Another way that doesn’t involve redrawing the desk is to take your scale drawing to a repographic place or Kinkos and have them scale it up. Find out what their maximum magnification factor is (200%, 300%, sometimes 400%) and be sure that they can print to a 48" wide sheet. Then calculate how many times you have to magnify it to get it to full scale.
I was trained as an engineer’s assistant in the Air Force. The first place I was posted to had one of this machines - like pretty much every place that handled blueprints a lot did, back then.
This one, was broken, though. There is a pickup unit that sticks down in the tank of ammonia. This thing has a heating unit in it, and there’s a pump to pump the stuff up from the tank to the machine itself. The pump didn’t work on this machine.

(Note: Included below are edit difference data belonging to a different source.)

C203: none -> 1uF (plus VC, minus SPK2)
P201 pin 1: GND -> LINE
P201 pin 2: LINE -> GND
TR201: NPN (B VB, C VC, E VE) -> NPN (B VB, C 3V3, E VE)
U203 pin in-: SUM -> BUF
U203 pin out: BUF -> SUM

If you needed to make copies, you first turned on the machine and let the heating element in the pick up in the tank get hot. Then you’d crawl underneath and unscrew the pickup from the tank and give it a good wank. You’d jiggle the pickup up and down in the tank until eventually some of the stuff splashed up into the heater, and boiled off - which would drive enough ammonia up into the machine to develop a couple of copies.
I didn’t mind the smell so much, but jokes about “going off to have a wank” with a couple of blueprints got old real fast.
The next place had a better machine, but the ammonia was more concentrated - if you got a sniff of it, it felt like your nose was on fire. You definitely didn’t want to inhale the fumes. Refilling the tank sucked, until I found out that the training filters on a gas mask do a grade A job of filtering out ammonia. After that, I’d wait until the next round of excercises to fill the tank - and the tank got filled then no matter if it were only half empty.
Bad News Baboon, thanks for the link. It explains exactly what I wanted to know.
Ammonia smells foul though. It is used in refrigeration and I have been in plants where some was vented and it was just awful having to breathe the stuff.